Geburtshilfe Frauenheilkd 2016; 76 - P525
DOI: 10.1055/s-0036-1592935

Depressivität bei (drohender) Frühgeburt im Längsschnittverlauf

S Oddo-Sommerfeld 1, S Schulze 1, L Bodniece 1, 2, K Schermelleh-Engel 2, F Louwen 1
  • 1Universitätsklinik Frankfurt, Geburtshilfe und Pränatalmedizin, Frankfurt, Deutschland
  • 2Universität Frankfurt, Psychologische Fakultät-Methodenlehre, Frankfurt, Deutschland

Zielsetzung: Eine (drohende) Frühgeburt kann zu erheblicher psychischer Belastung der werdenden Mutter führen, häufig einhergehend mit depressiven Symptomen.
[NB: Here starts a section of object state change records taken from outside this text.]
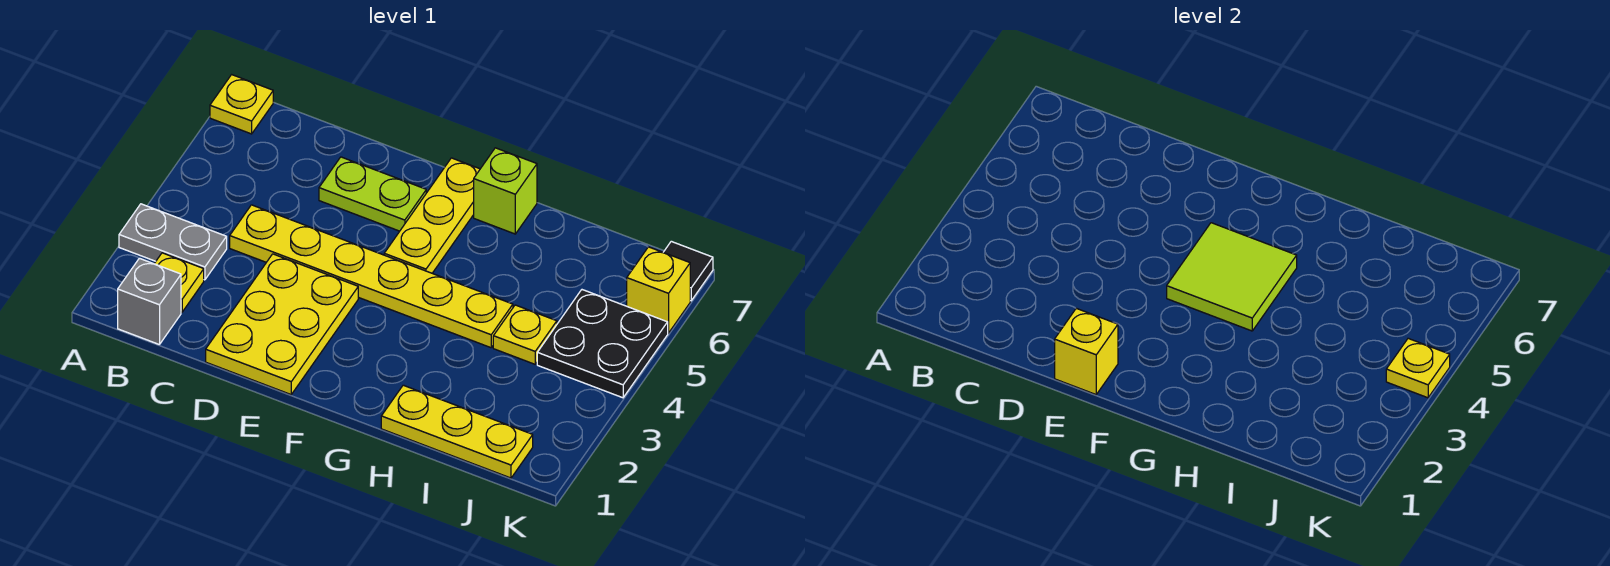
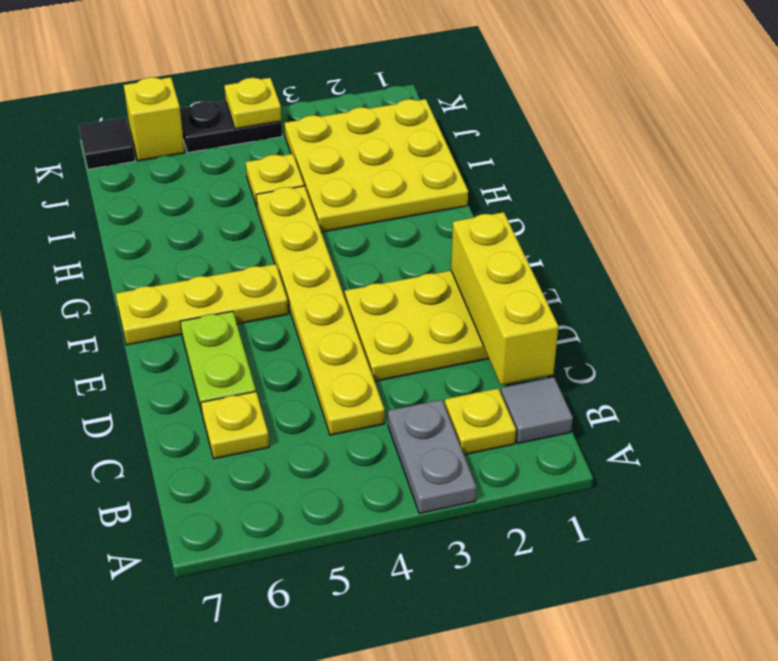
yellow plate A7 level 1 -> yellow plate C6 level 1
grey brick B1 level 1 -> grey tile B1 level 1
yellow brick E1 level 2 -> yellow brick C1:E1 level 2
lime tile F4:G5 level 2 -> none
lime brick G7 level 1 -> none
yellow plate H1:J1 level 1 -> yellow plate H1:J3 level 1
black plate J4:K5 level 1 -> black plate K4:K5 level 1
Die Gesundheit der Kinder kann dadurch nachhaltig beeinträchtigt werden, da eine psychische Belastung der Mutter auch die Interaktion mit dem Kind beeinflussen kann. Bisher liegen kaum prospektive Studien zur Untersuchung psychischer Belastung vor und nach (drohender) Frühgeburt vor und Risiko- und Schutzfaktoren sind wenig untersucht.
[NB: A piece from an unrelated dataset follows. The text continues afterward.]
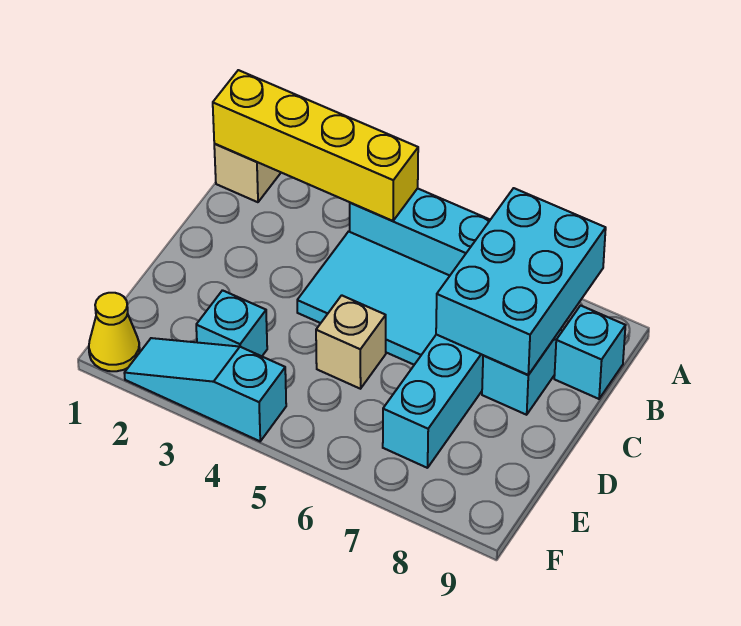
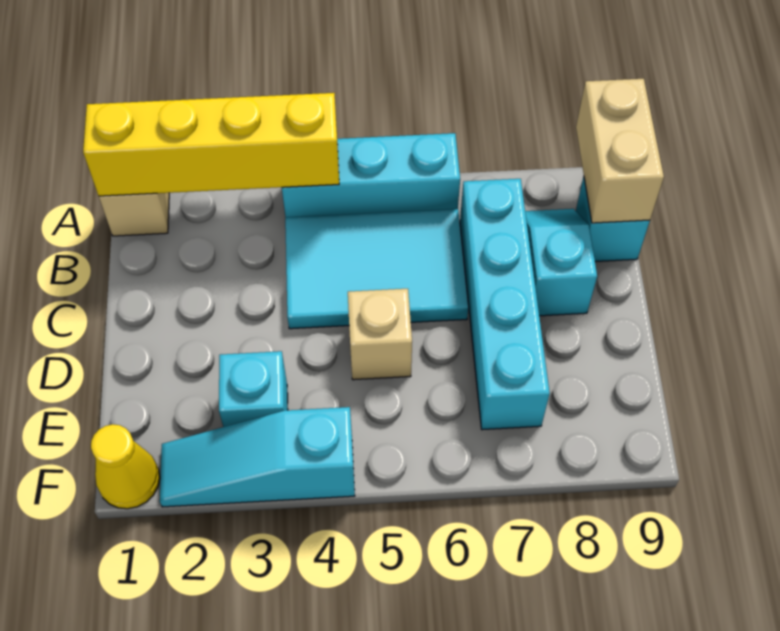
cyan brick A7:C8 level 2 -> none
none -> tan brick A9:B9 level 2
Materialien: Im Rahmen einer Längsschnittstudie wurden bisher psychische Belastungsverläufe von 330 Patientinnen zu 3 Messzeitpunkten präpartal bis 6 Monate postpartal analysiert. Es wurden drei Gruppen verglichen: Schwangere mit drohender Frühgeburt und tatsächlicher Frühgeburt, Schwangere mit drohender Frühgeburt und tatsächlich zeitgerechter Geburt (zusammengefasst als Risikogruppe), sowie Schwangere ohne Risiko und mit zeitgerechter Geburt (Kontrollgruppe).

Methoden: Die Daten wurden über Fragebögen erhoben und mittels Varianzanalysen mit Messwiederholung und Pfadanalysen ausgewertet. U.a. wurden Selbstwirksamkeitserwartung, chronischer Stress und Ängstlichkeit im Zusammenhang mit depressiver Belastung untersucht.

Ergebnisse: Die Risikogruppe ist präpartal und sechs Wochen postpartal depressiver als Mütter ohne Risiko. Sechs Monate nach Geburt besteht dieser Unterschied nicht mehr. Die Depressivität kann insbesondere durch Angst, chronischen Stress und Selbstwirksamkeit vorhergesagt werden (erklärte Varianz von 69%). Dennoch weisen sechs Monate postpartal über 23% der Mütter der Risikogruppe noch einen klinisch relevanten Depressionswert auf (EPDS310).

Zusammenfassung: (Drohende) Frühgeburt und dadurch bedingte Depressivität sind Risikofaktoren für Mutter und Kind. Die Selbstwirksamkeitserwartung hat eine Schutzfunktion. Präpartal einsetzende Programme zur Stärkung der Selbstwirksamkeit könnten zur Verringerung der klinisch relevant depressiven Mütter im Verlauf bis 6 Monate nach der Geburt führen.